Так что не забыть бумаги мне купить в Сибуре: стопку, а то и две. Чертить придется много, а пергамента не напасешься. Кусается он по цене. Изобретательный Микал себе навощенную досочку выстругал от необходимости пергамент экономить. Ходит, все корябает на ней чего-то. Важничает. Счетовод…
Вот так вот, всего две ходки восьми пионерских фургонов… и барон весь на корабле. Сам бы он свое барахло вывозил на местных двуколках ослиных еще дня три. Не меньше. А тут всего за полдня обернулись. Даже еще быстрее.
Отплывет барон с приливом, и все сразу станет проще. Не останется даже намека на двоевластие у местного населения. А то мы пока тут в статусе «понаехавших», а барон — природный сеньор. Не хухры-мухры…
Шевальер Аиноа в порт не поехала. Простилась со своими родными в замке, на крыльце, демонстративно накинув на плечи белый орденский плащ. Она свою родню уже почитает отрезанным ломтем. Не зря я ее в рыцари произвел. Стальная леди. Кстати, и по ней самой, при расставании, только маменька ее слезу и пустила. Та еще семейка железных дровосеков.
На палубе нефа раздалась соленая ругань боцмана и дробно затопали по палубе пятки матросов.
На гафеле взвился вымпел бретонского герцогства.
— Прощайте, барон. Пусть хранит вас Пресвятая Дева Мария. Не поминайте лихом, — сказал я прощальные слова, не покидая седла.
— Чтоб вам пусто было, ваше величество, — обронил тот в ответ и торопливо стал подниматься по сходням.
Как и положено хорошему руководителю — последним.
Хорошо еще, что на сапог мне не плюнул. Судя по его характеру и настроению, вполне мог бы. Хотя это уже чревато квалификацией «Оскорбление величества» и соответственно… плахой.
Оно ему надо?
Пусть плывет. Живой он мне пока полезнее мертвого. Ибо он собою представляет ходячий юридический казус и — самое главное, прецедент, на основании которого все дальнейшие захваты «типа как бы в обмен» феодальных сеньорий в Гаскони можно поставить на поток. И все по закону. Пока формально не закончатся мои земли во Франции.

 

На мысу было ветрено. Бискай с безразличием катил пологие волны, похваляющиеся нарядными белыми барашками. Солнце то и дело пряталось за редкими тучами, и тогда тень набегала на серые растрескавшиеся камни и зеленую траву между ними. Моросил мелкий… дождик не дождик, а так — мокрая пыль висела в воздухе.
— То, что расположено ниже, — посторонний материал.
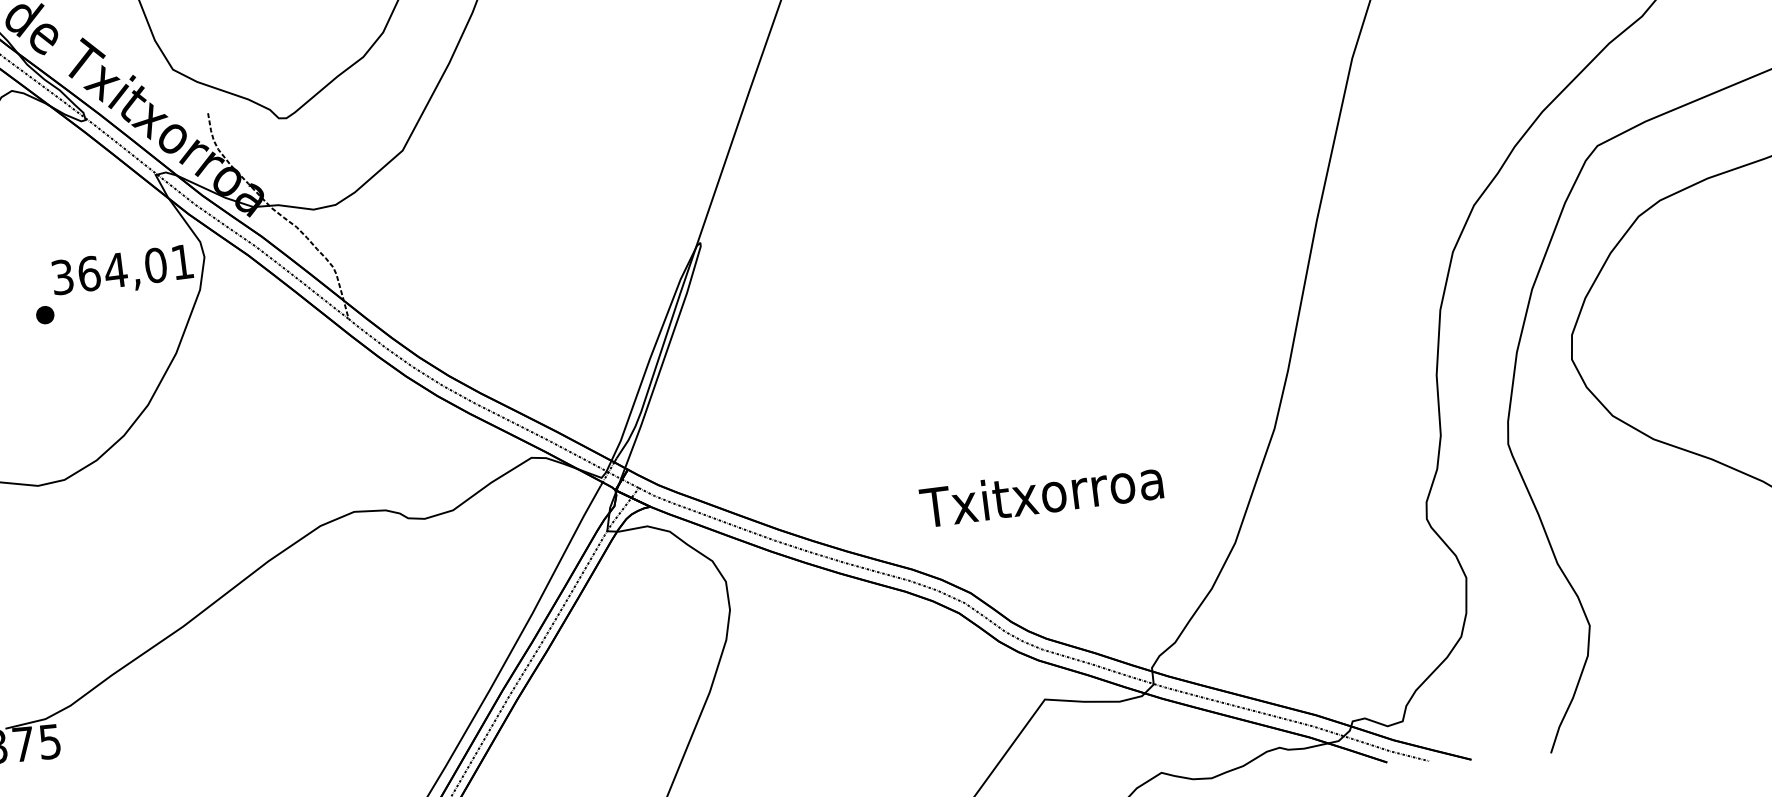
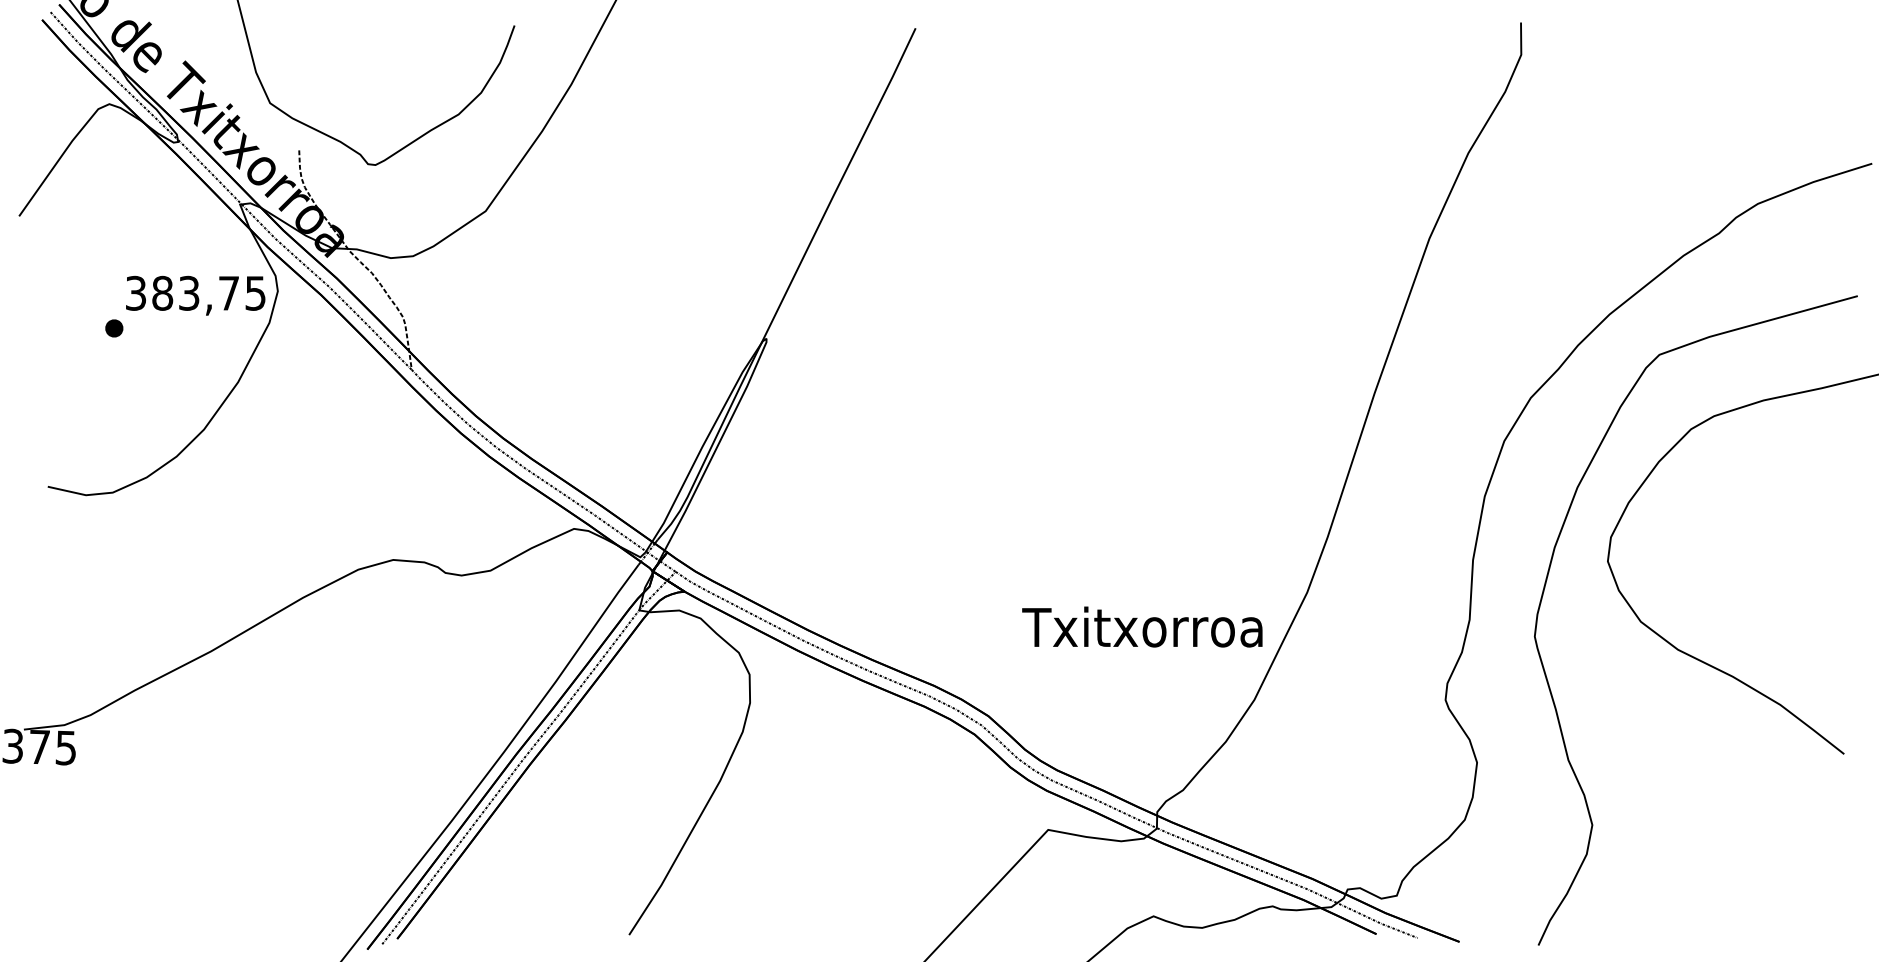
text: (135, 267) -> (208, 292), 364,01 -> 383,75
text: (1041, 492) -> (1142, 626), moved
Осень. Пока еще теплая. Около восемнадцати-двадцати градусов тепла по ощущениям. По Цельсию, естественно, которого тут никто и не знает, как и Фаренгейта.
И не будут уже знать.
Стоградусную шкалу между точкой замерзания и точкой кипения воды я сегодня уже введу. А какой термометр будет — спиртовой или ртутный, это мне стеклодув расскажет. Назову я это наваррским градусом — одну сотую шкалы. Хорошо звучит фраза: «Сегодня холодно, минус двадцать пять наваррских градусов в тени». А то на восток от Франции никто и не знает, что есть такая земля — Наварра.
Идеологически обосновать одновременное существование положительной и отрицательной шкалы в современных теологических реалиях — как два пальца об асфальт. Летоисчисление у нас от Рождества Христова также имеет положительную и отрицательную шкалы. Сиречь такой принцип уже апробирован матерью нашей католической церковью… И кто тянет на нас, тот еретик!
Вот так вот: мы-то дураки, а вы-то — нет?
А там и Ленкиному отцу подкину идейку анероид скомстролить. Простая же до гениальности конструкция. И будут все моряки поминать добрым словом «барометр Тиссо». Золотая жила, если удастся еще и механизировать как-то этот процесс. Вот уже и первая секретная вундервафля наваррского флота образовалась. Самосевкой до барометра тут еще сто лет не допрут. Прости, Паскаль, но мне это нужно прямо здесь и сейчас.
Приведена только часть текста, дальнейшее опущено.